Le 27 février dernier, l’Autorité monétaire des Bermudes épinglait la Financière Sun Life pour cinq infractions aux lois du pays sur le blanchiment d’argent, révèle le Toronto Star. Non contente de lui avoir infligé une amende de deux millions de dollars, la plus importante de l’histoire de l’île, elle s’est aussi assurée que le grand public en prenne connaissance.

LE CANADA BEAUCOUP PLUS DISCRET

Cela est conforme à une politique des Bermudes instaurée l’an dernier et visant à augmenter la transparence dans la petite île caribéenne afin de protéger sa réputation. Un virage que tarde à prendre le Canada, comme l’a démontré l’affaire Manuvie. En avril 2016, le CANAFE a imposé une amende de 1,15 million de dollars à une banque pour avoir omis de rendre compte d’une transaction suspecte et de divers transferts d’argent. Il a toutefois fallu dix mois pour que l’on sache que cette banque était la Financière Manuvie.

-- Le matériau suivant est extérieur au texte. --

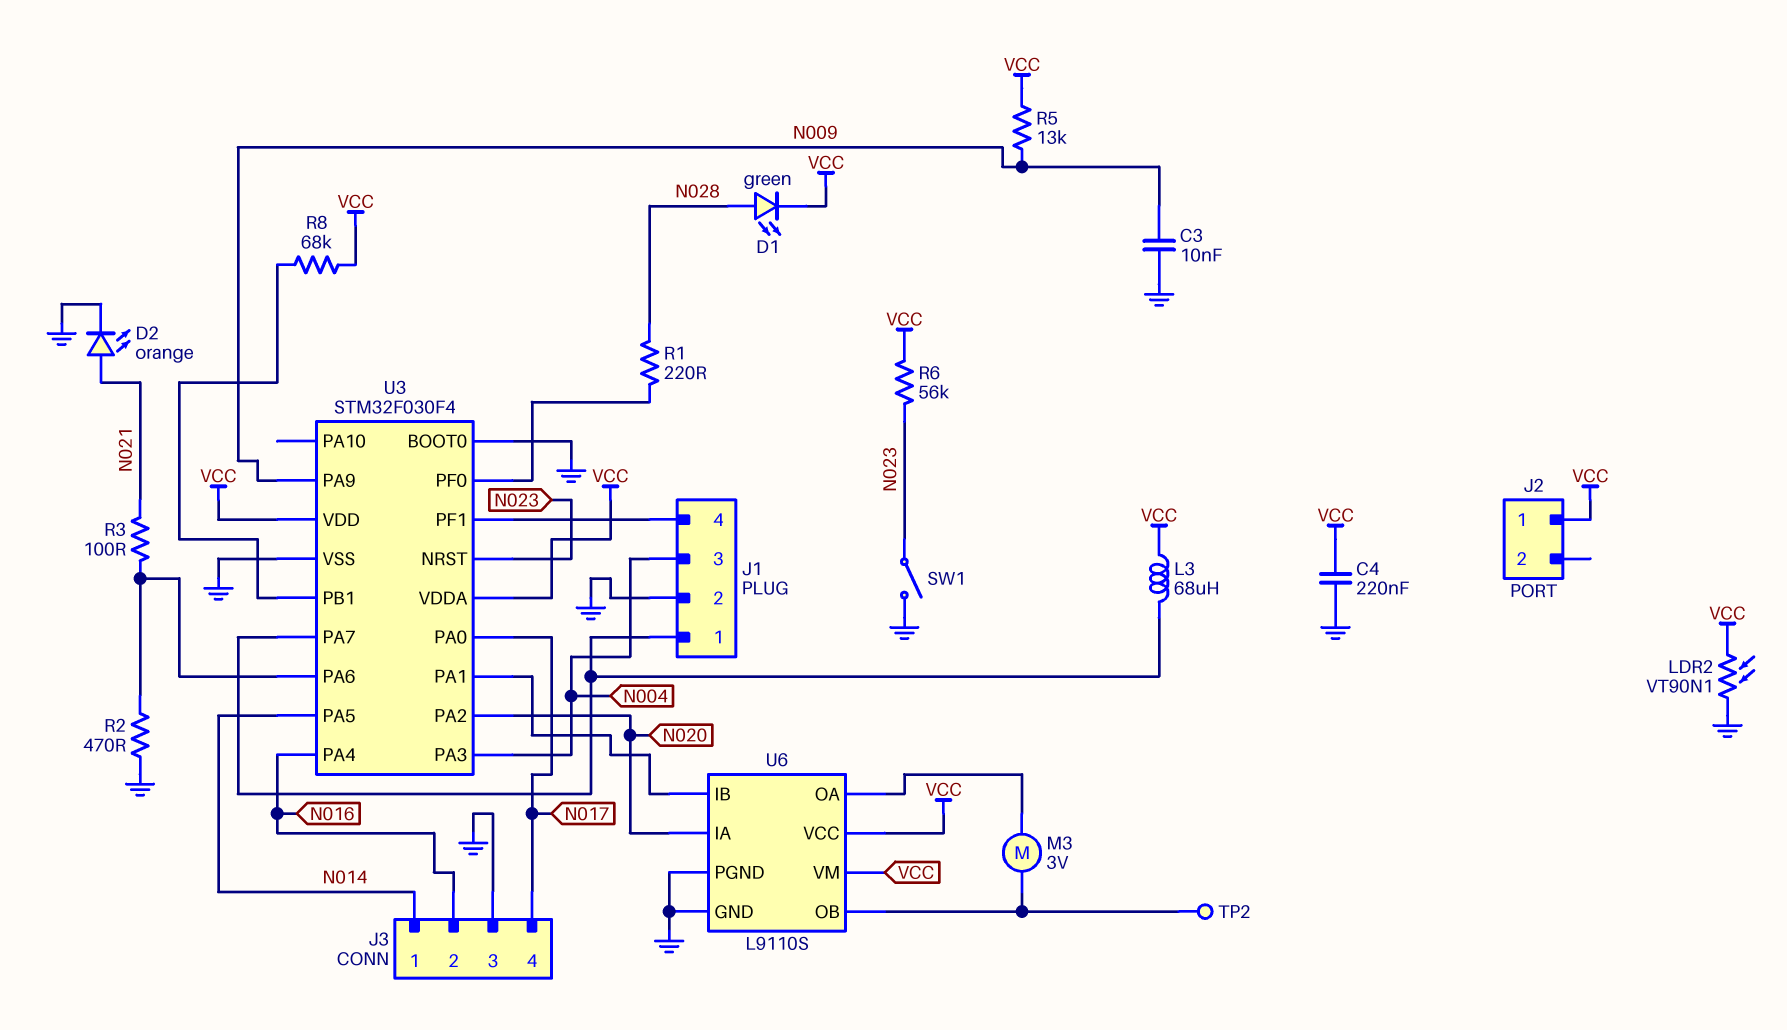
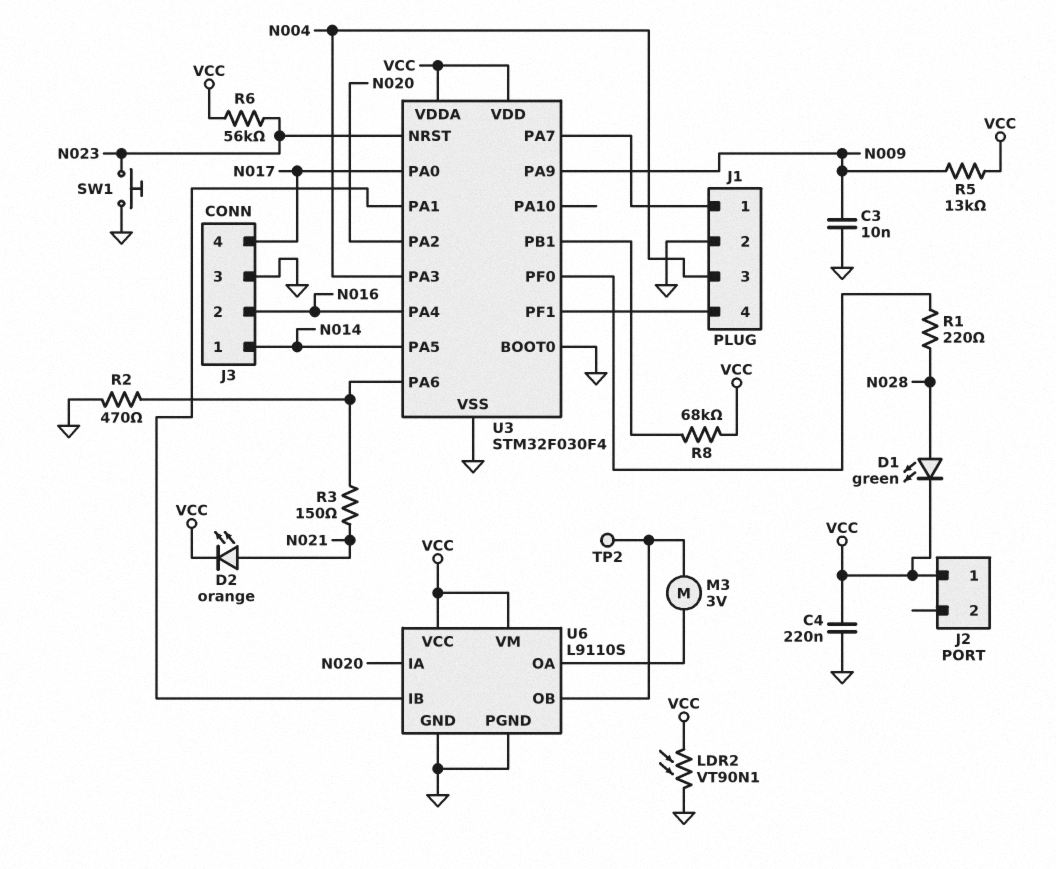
D2: LED orange (A N021, K GND) -> LED orange (A N021, K VCC)
L3: 68uH (J1/1, VCC) -> none
R3: 100 (N021, U3/PA6) -> 150 (N021, U3/PA6)
SW1: switch (GND, N023) -> button (GND, N023)

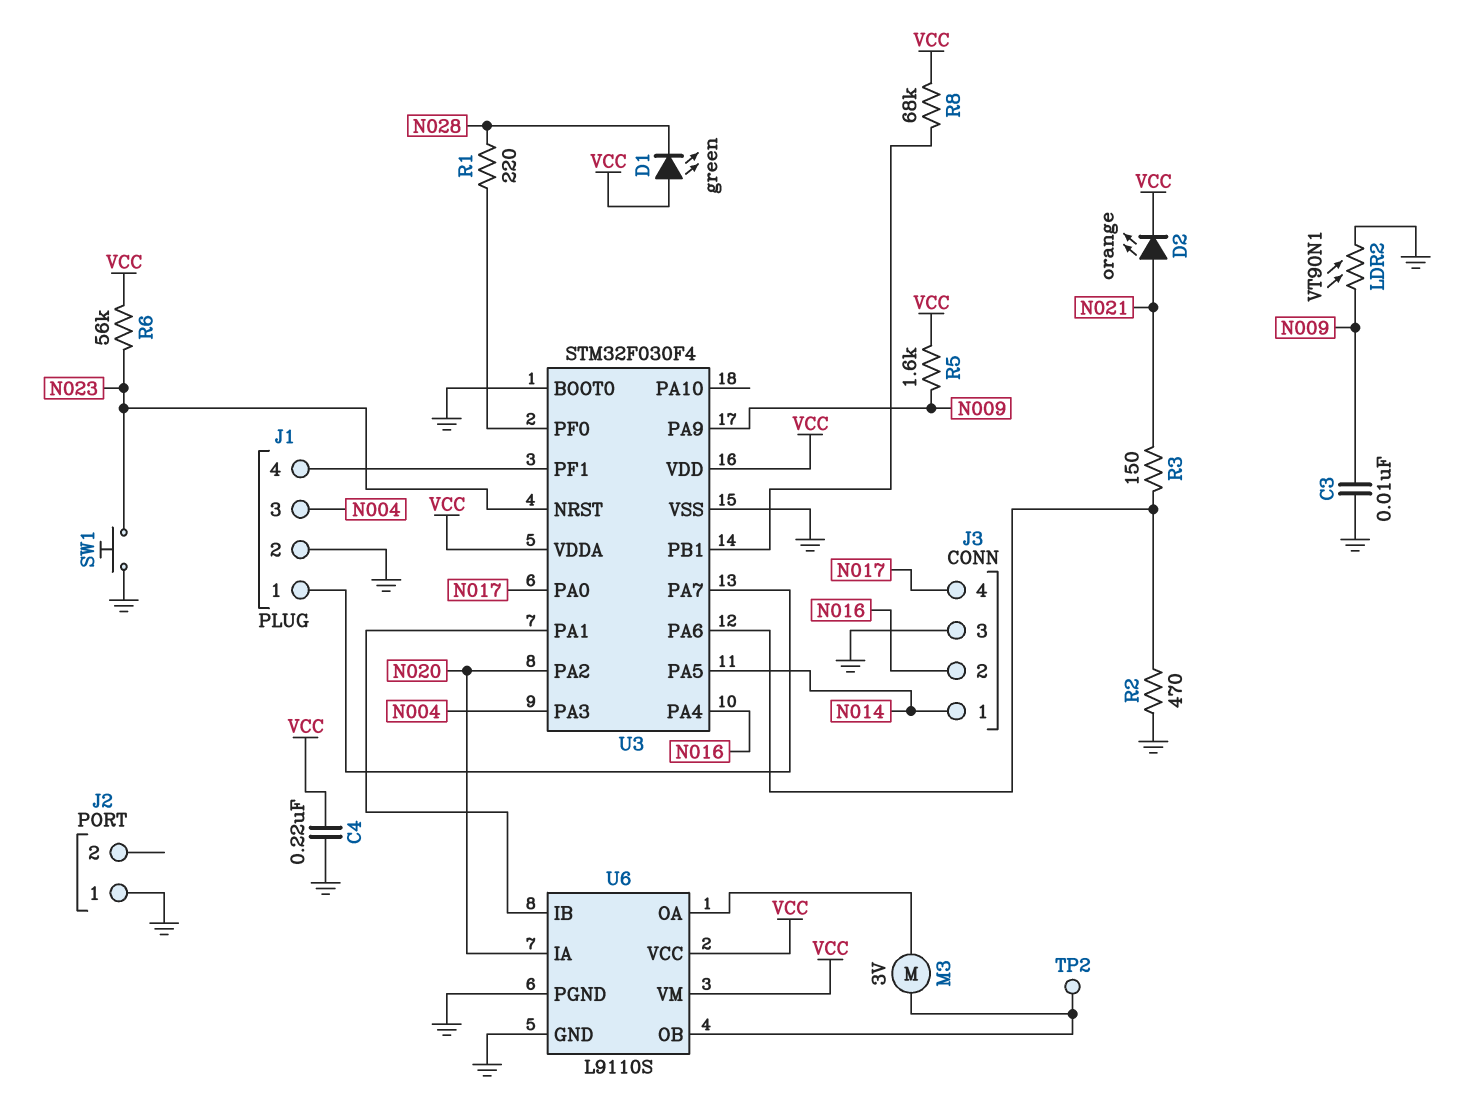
D1: LED green (A N028, K VCC) -> LED green (A VCC, K N028)
J2 pin 1: VCC -> GND
LDR2: VT90N1 (GND, VCC) -> VT90N1 (GND, N009)
R5: 13k (N009, VCC) -> 1.6k (N009, VCC)

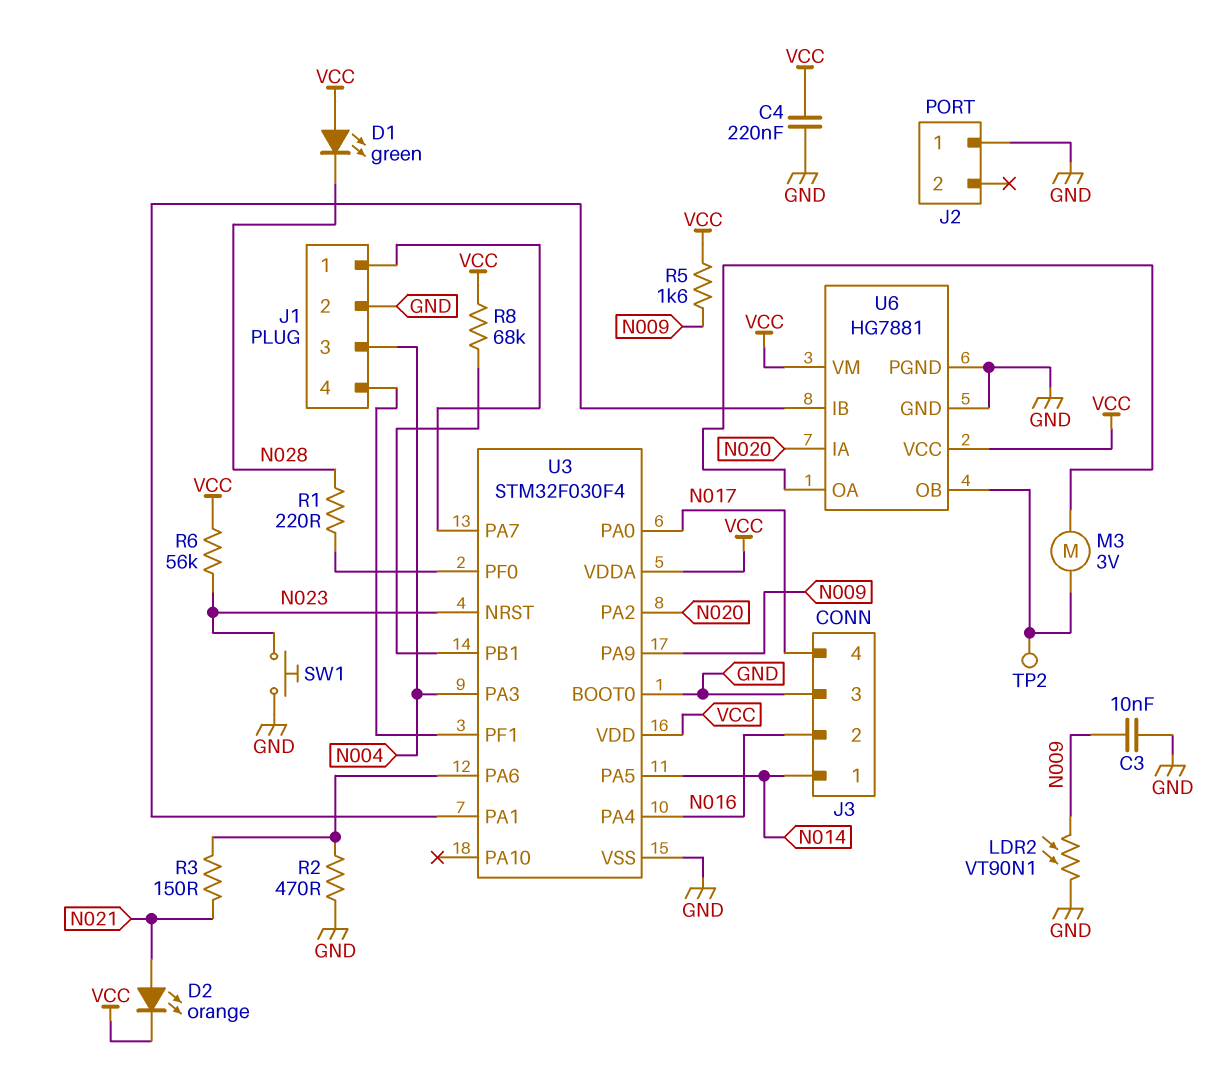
U6: L9110S -> HG7881

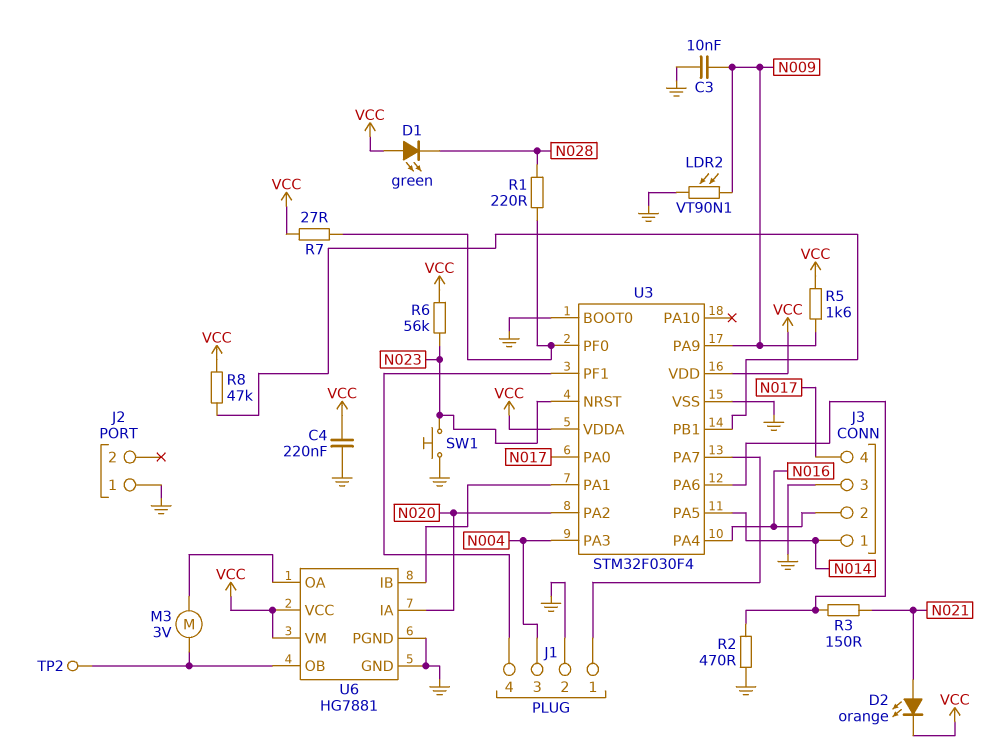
R7: none -> 27 (U3/PF0, VCC)
R8: 68k (U3/PB1, VCC) -> 47k (U3/PB1, VCC)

Pour justifier ce manque de transparence, le directeur du CANAFE, Gérald Cossette, a invoqué par voie de communiqué la semaine dernière le fait que les violations étaient de nature technique et n’avaient rien à voir avec le blanchiment d’argent ou le financement du terrorisme. Du même souffle, il a admis que cette approche avait « peut-être été à l’encontre des attentes du public en matière d’ouverture et de transparence ».

Renée Bercier, une autre porte-parole du CANAFE, a aussi souligné à Conseiller en 2016 que dévoiler ou non les noms des fautifs relevait d’un « droit discrétionnaire » du CANAFE. « Dans ce cas-ci, cette approche sert mieux l’intérêt du régime plus vaste de lutte contre le blanchiment d’argent et le financement des activités terroristes », disait-elle, ajoutant qu’elle envoyait un message de dissuasion suffisant.

VERS PLUS DE TRANSPARENCE?

Le CANAFE pourrait revoir sa politique de divulgation des noms des banques fautives, a cependant annoncé M. Cossette. Pas une mauvaise idée, affirme l’avocate canadienne Christine Duhaime, experte des mesures contre le blanchiment d’argent, au Toronto Star. « Le public canadien est très remonté et souhaite que les gens aillent en prison pour des crimes financiers comme l’évasion fiscale, croit-elle. Mais il n’y a pas la même volonté de contrer les crimes en col blanc du côté du gouvernement. Il y a une réelle déconnexion. »

Quant à la Financière Sun Life International, son PDG Niall O’Hare soutient coopérer pleinement avec l’Autorité monétaire des Bermudes et avoir déjà accepté d’effectuer les contrôles appropriés pour s’assurer d’être en conformité avec les règles de cette juridiction.